The two first meet as Rudd is being dumped by his longtime lover (Tim Daly). Aniston invites him to share her Brooklyn apartment, and they become instant soul mates, a development her beau (Pankow), a bellicose lawyer, finds threatening. As well he should. Upon discovering that she is pregnant by Pankow, Aniston ditches him—a move that seems more plot-driven than character-motivated—and fixates upon Rudd as her Mr. Right. "We can make this up for ourselves," she tells him. "None of the old rules apply."

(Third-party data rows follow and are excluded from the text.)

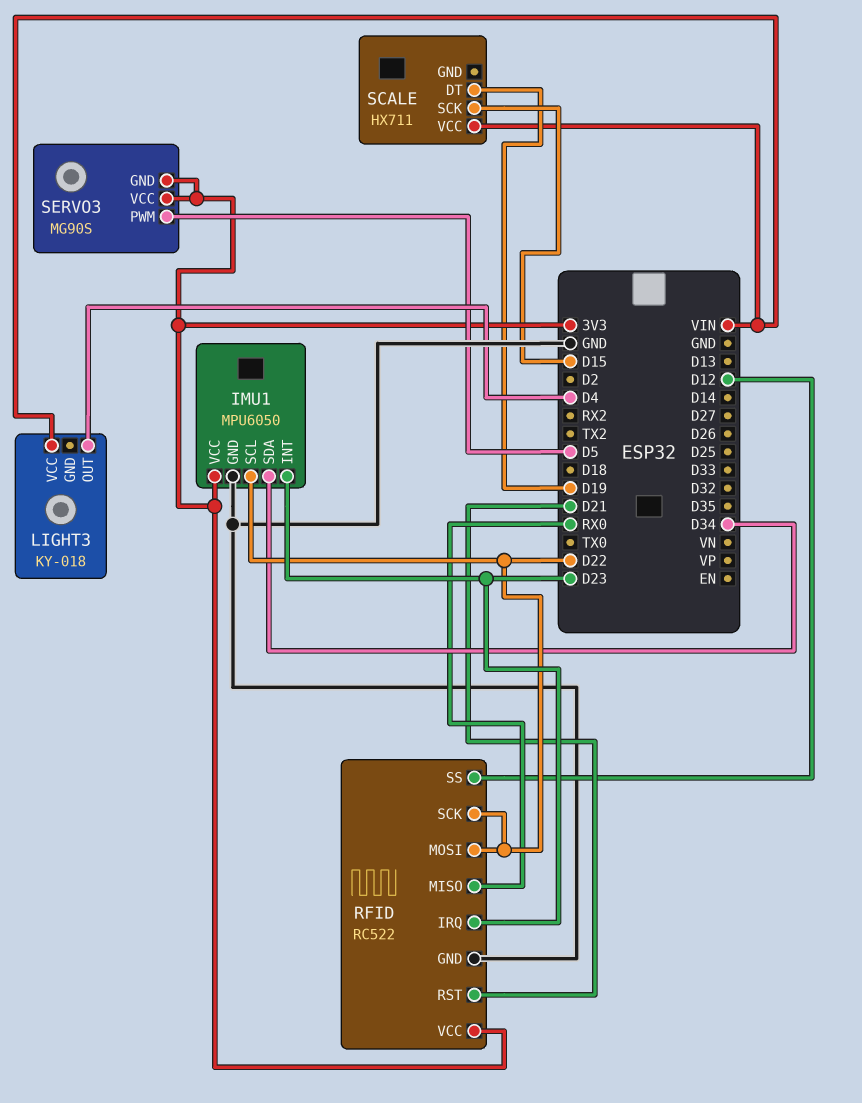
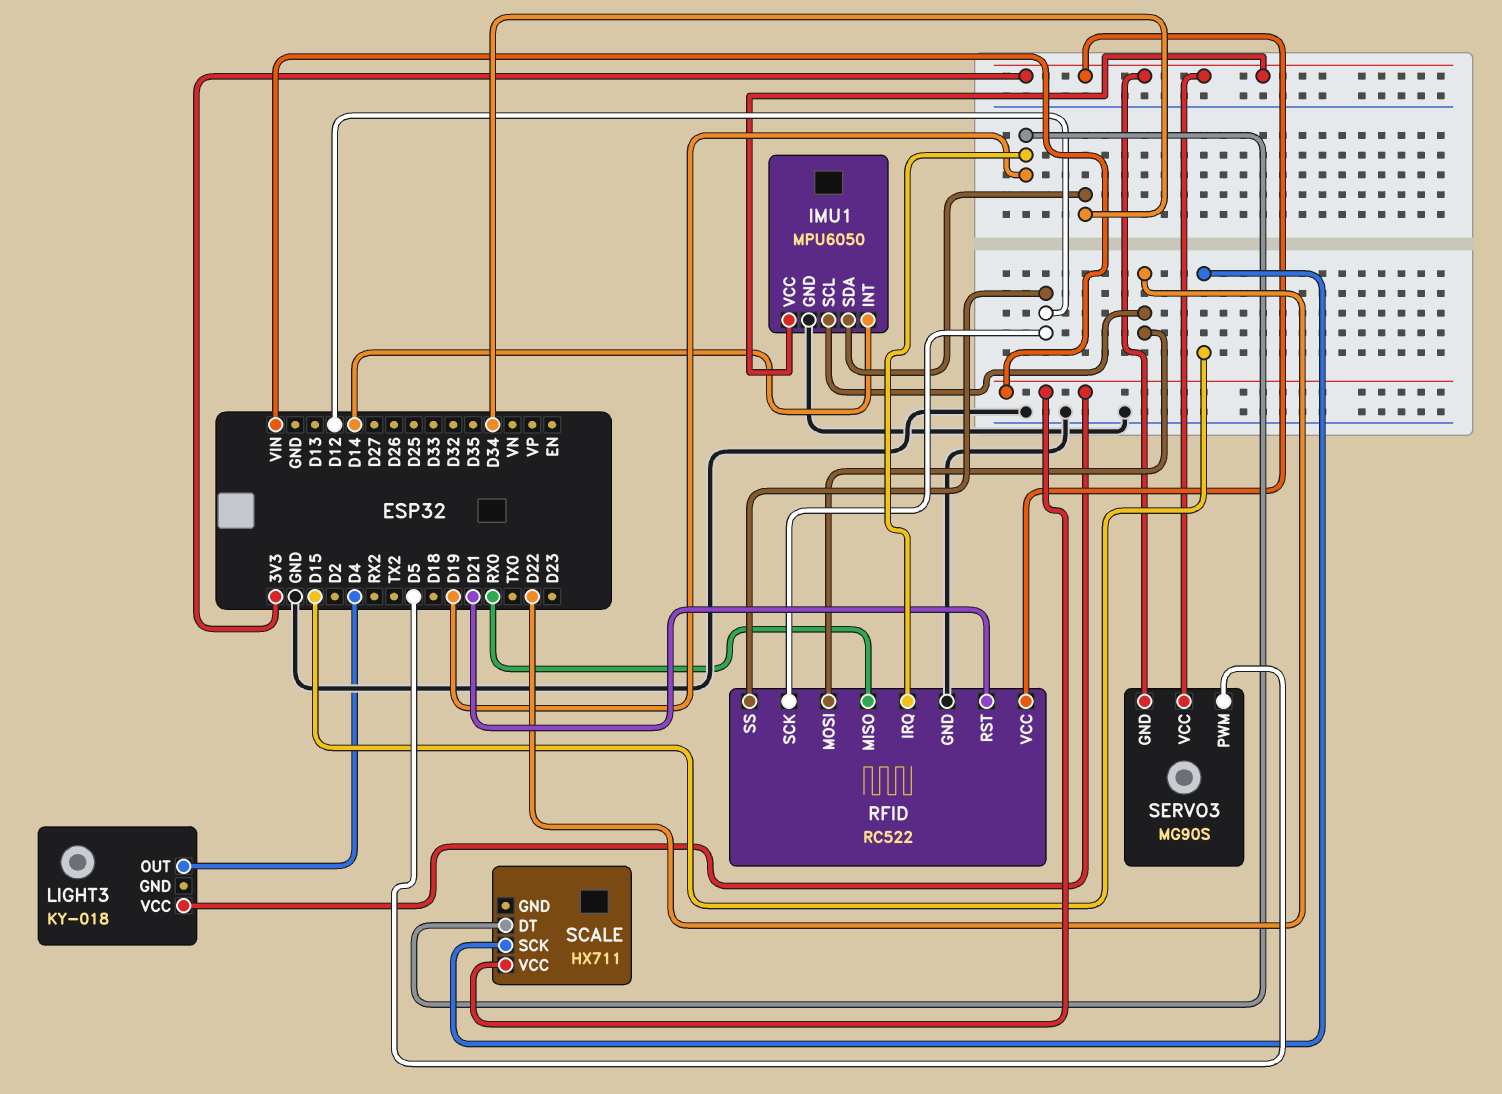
IMU1 pin INT: D23 -> D14
RFID pin IRQ: D23 -> D19
RFID pin SCK: D22 -> D12

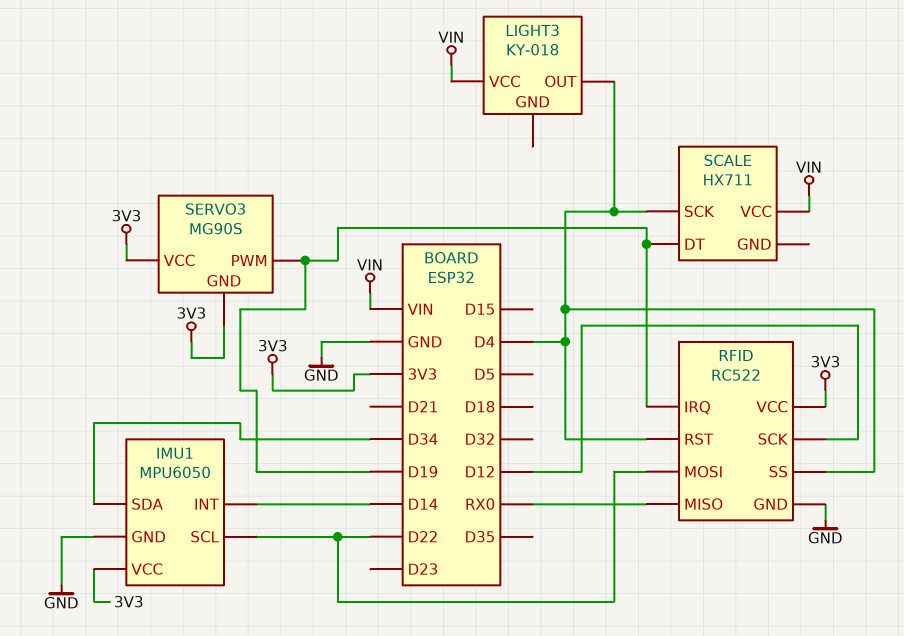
RFID pin RST: D21 -> D4
RFID pin SS: D12 -> D4
SCALE pin SCK: D15 -> D4
SERVO3 pin PWM: D5 -> D19

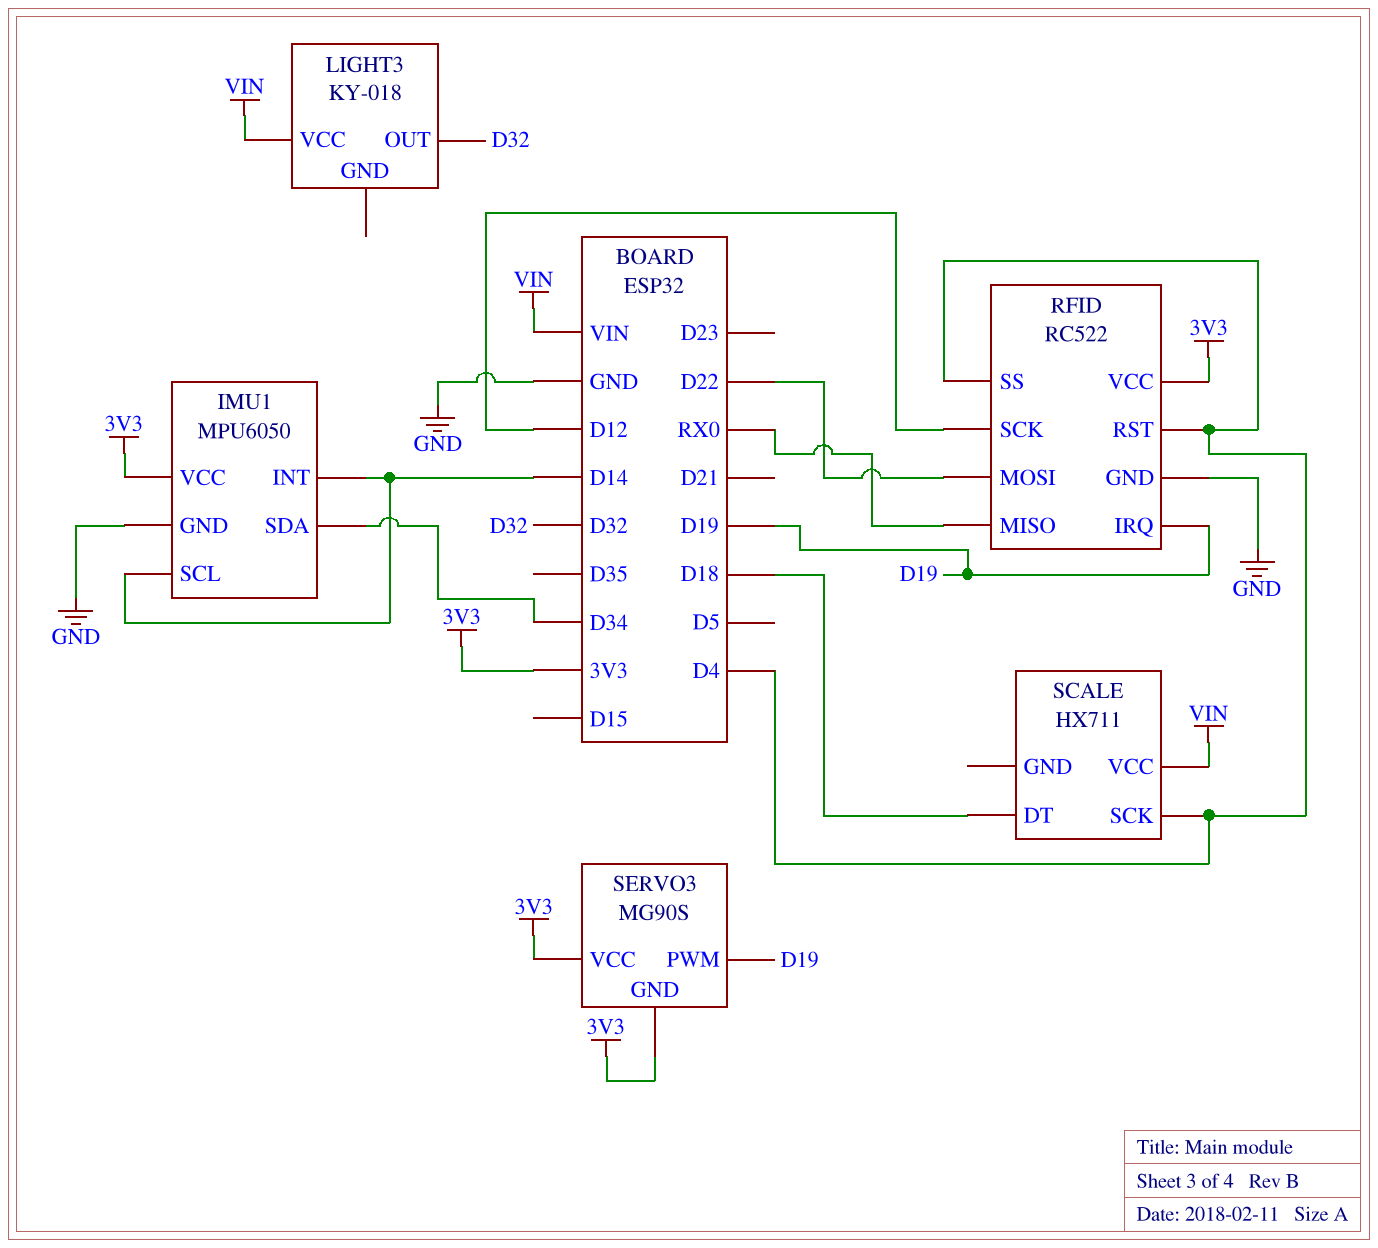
IMU1 pin SCL: D22 -> D14
LIGHT3 pin OUT: D4 -> D32
SCALE pin DT: D19 -> D18

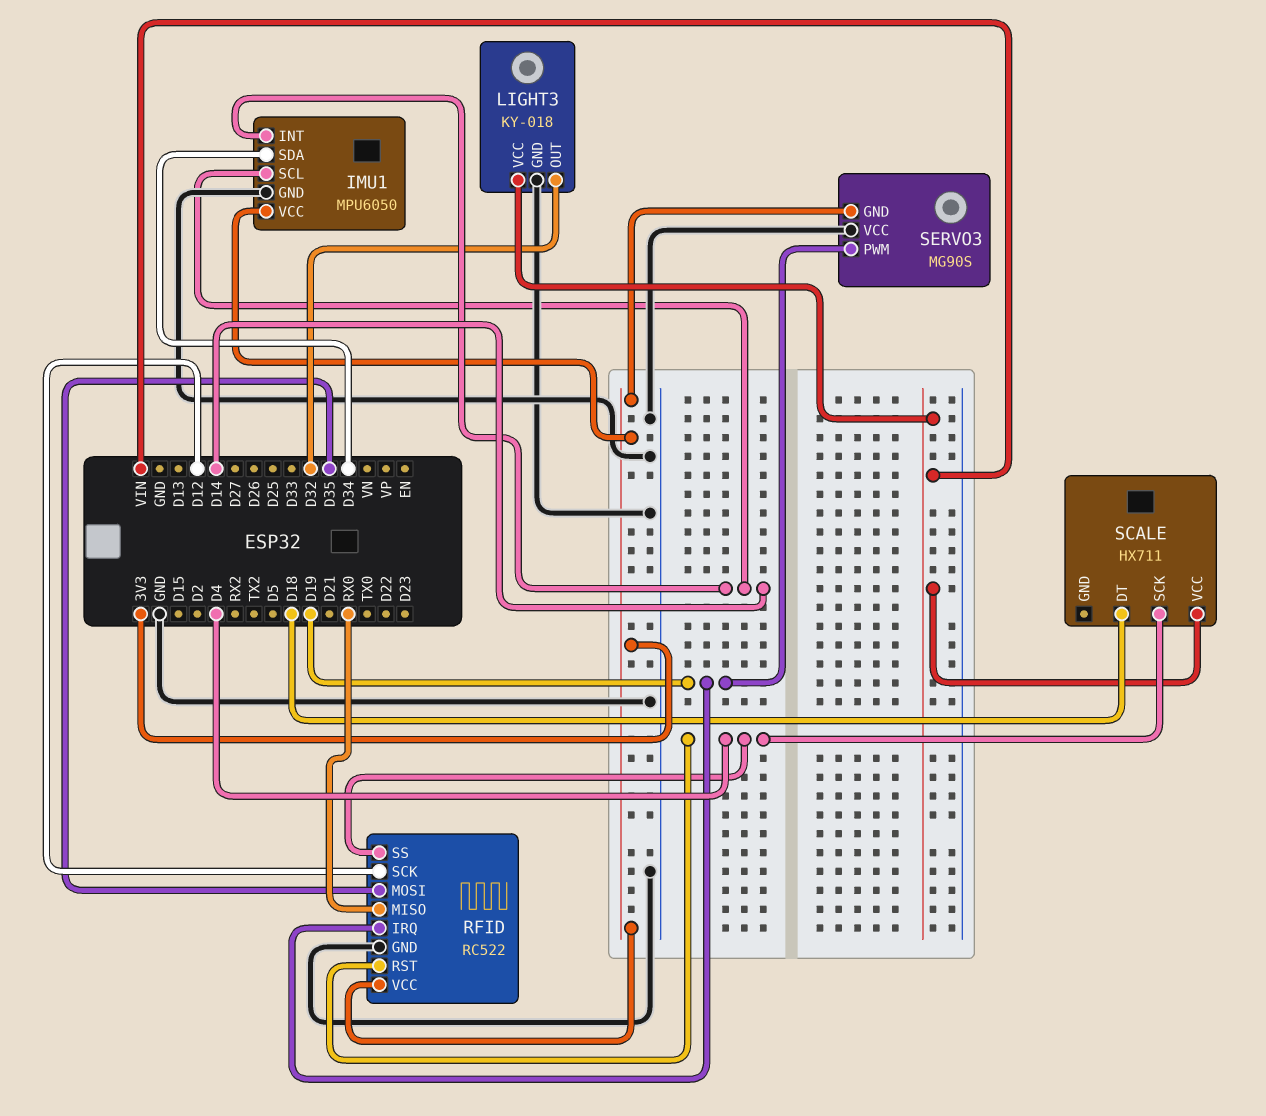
LIGHT3 pin GND: none -> GND
RFID pin MOSI: D22 -> D35
SERVO3 pin VCC: 3V3 -> GND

The problem is that the two can't agree on a new set of rules. Aniston, who seems too grounded to become this romantically deluded, keeps pushing Rudd for greater intimacy. Will he bend to her will and go straight? Affection, as directed by Nicholas Hytner, dawdles mightily before finally arriving at an ending only the most naive viewer will find surprising. There is, however, no faulting Aniston's and Rudd's performances. The Friends' star with the brightest big-screen future, she winningly comes across here as an Annie Hall for the millennium. And Rudd (Clueless) is sweetness personified. (R)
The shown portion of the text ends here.